Comme ce blog propose de parler de la vie telle qu’elle est carrément à l’Est, j’ai proposé en à son auteur le texte qui suit, parlant de ma vie à Vienne et qui est surtout l’occasion de dénoncer un scandale sans nom largement passé sous silence par les médias dominants. Cette contribution ne manquera pas de vous rappeler certains thèmes de l’actualité tragique la plus brûlante dans une autre partie du monde.

            Je tiens à avertir les âmes sensibles que ce qui va suivre décrit un certain nombre d’atrocités dont j’ai été le témoin. Personne n’est forcé de continuer à lire les lignes qui suivent. De mon côté, je les écris afin de faire réagir la communauté internationale.

            J’habite à Vienne dans une rue très particulière (je tairai son nom et resterai dans l’anonymat pour raisons de sécurité) : elle est en effet coupée en deux, dans le sens de la longueur, entre le 4e et le 5e Bezirk, entre le quartier Wieden et le quartier Margaret. Moi j’habite dans le 5e. Le trottoir d’en face, vous l’aurez compris, c’est le 4e. Dans cette rue, les échanges entre les habitants des différents Bezirk sont donc inéluctables. Pour commencer j’aimerais vous donner un aperçu de ma vie quotidienne dans cette rue si particulière.
 

            Pour travailler, aller faire mes courses, promener mon chien (je n’ai pas de chien en fait, c’est juste une façon de parler), mes allers-retours entre Wieden et Margareten sont inévitables. Le supermarché le plus proche, par exemple, se situe juste en face de chez moi. Quand j’entre dans le 4e, je marche différemment, je me fais discret, ceci presque inconsciemment, comme si une seconde peau venait s’ajouter à moi. Les regards se tournent vers moi, discrètement mais clairement, l’animosité est palpable bien que retenue. Vous l’avez deviné, les habitants du 4e n’aiment pas ceux du 5e. Ils les accusent de se servir des richesses économiques du 4e et d’être de dangereux provocateurs. Mais je n’ai pas le choix, pour acheter mon pain, prendre le bus… je dois me déplacer dans le 4e.

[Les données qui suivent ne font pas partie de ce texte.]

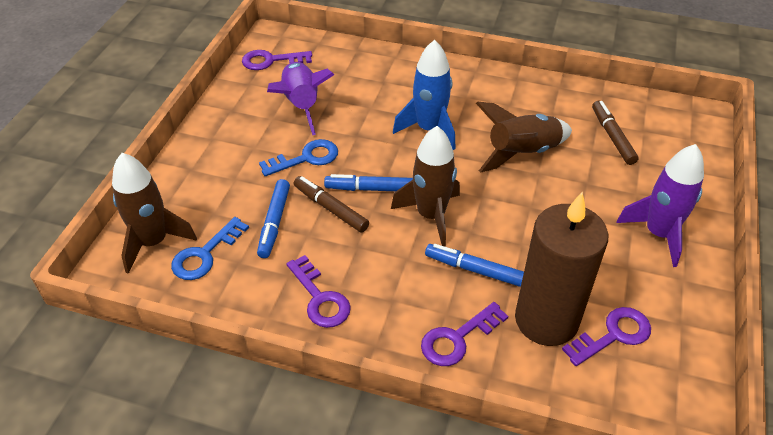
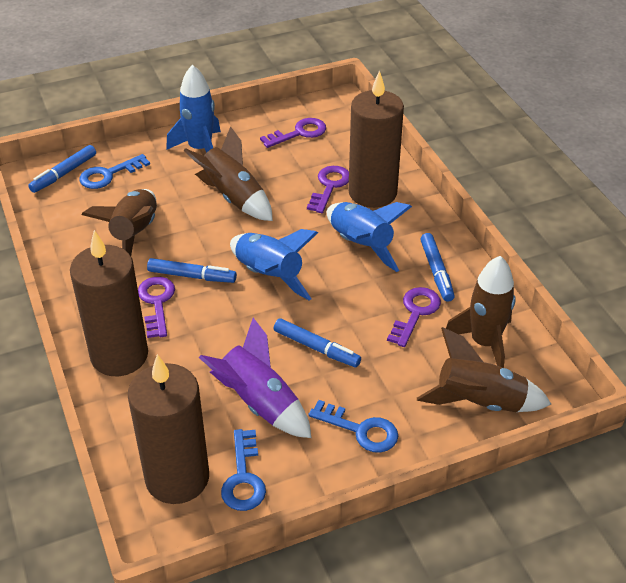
blue key: 2 -> 3
blue marker: 3 -> 4
blue rocket: 1 -> 3
brown candle: 1 -> 3
brown marker: 2 -> 0
brown rocket: 3 -> 4
purple rocket: 2 -> 1

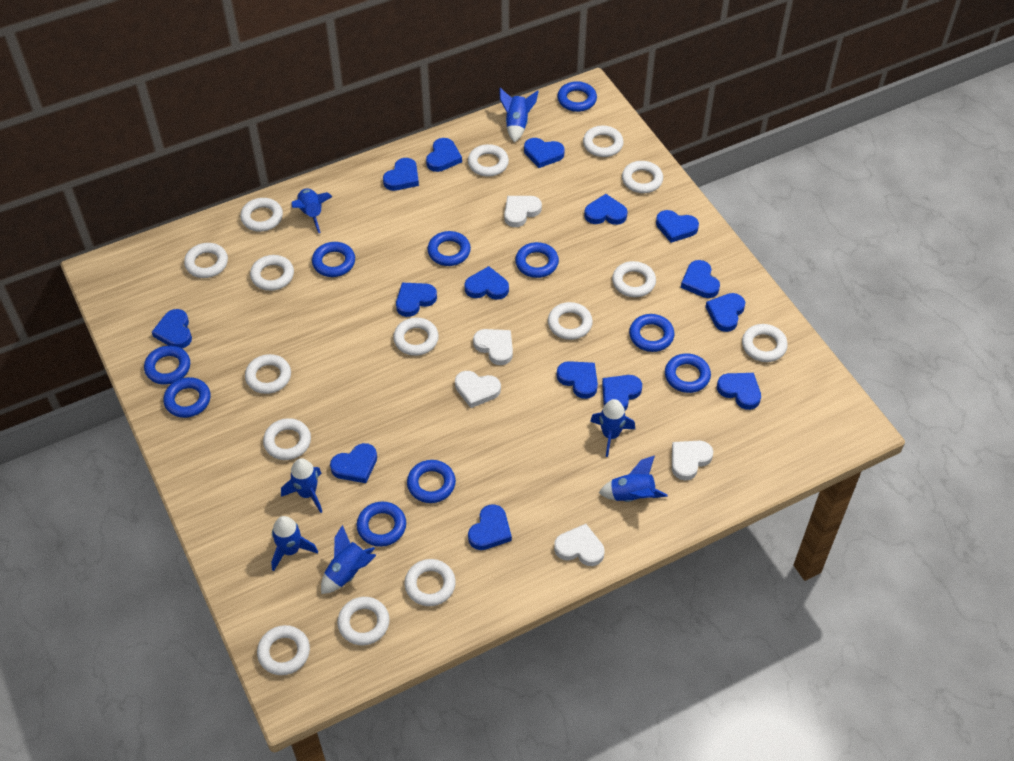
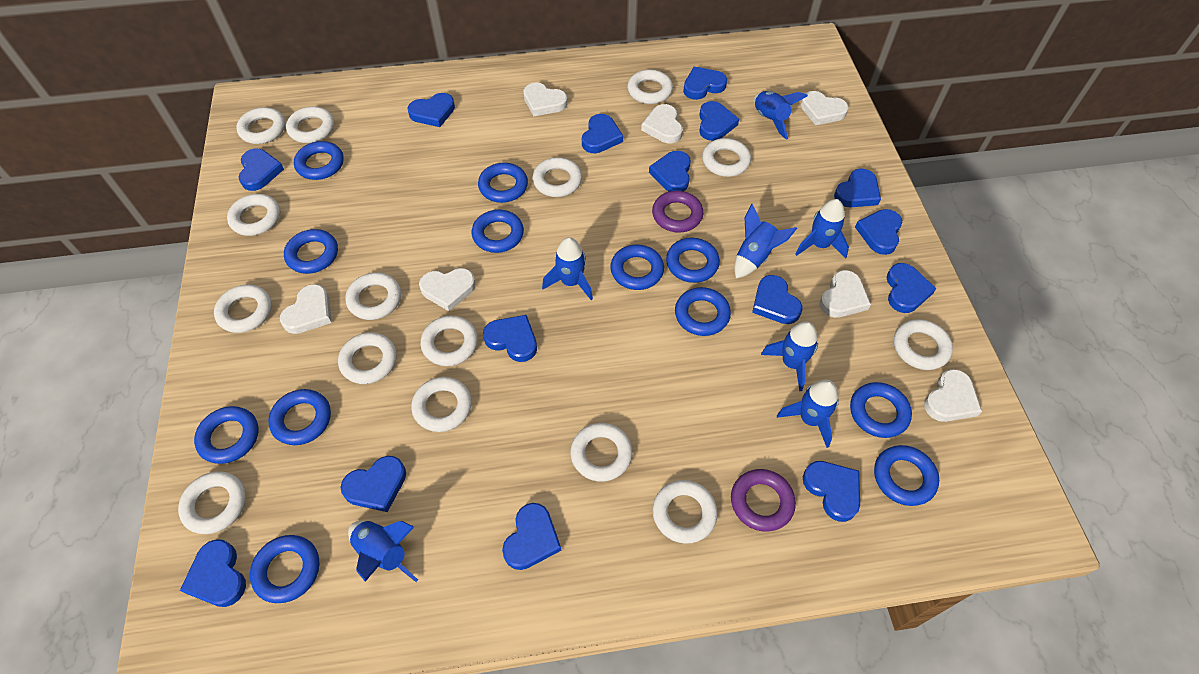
blue ring: 10 -> 12
purple ring: 0 -> 2
white heart: 5 -> 7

            Peut-être que la question vous titille déjà : comment peut-on différencier un habitant de Wieden d’un habitant de Margareten ? Tout simplement à l’allure. Les habitants du 5e Bezirk sont dans leur immense majorité beaucoup plus pauvres que ceux du 4e. Leurs habits sont moins chics, plus vieux, leur accent est différent, réputé plus populaire, voire vulgaire… Bien sûr cette situation n’est pas advenue par hasard, nous y reviendrons. Continuons pour l’instant à décrire les rapports plus ou moins quotidiens entre les deux communautés.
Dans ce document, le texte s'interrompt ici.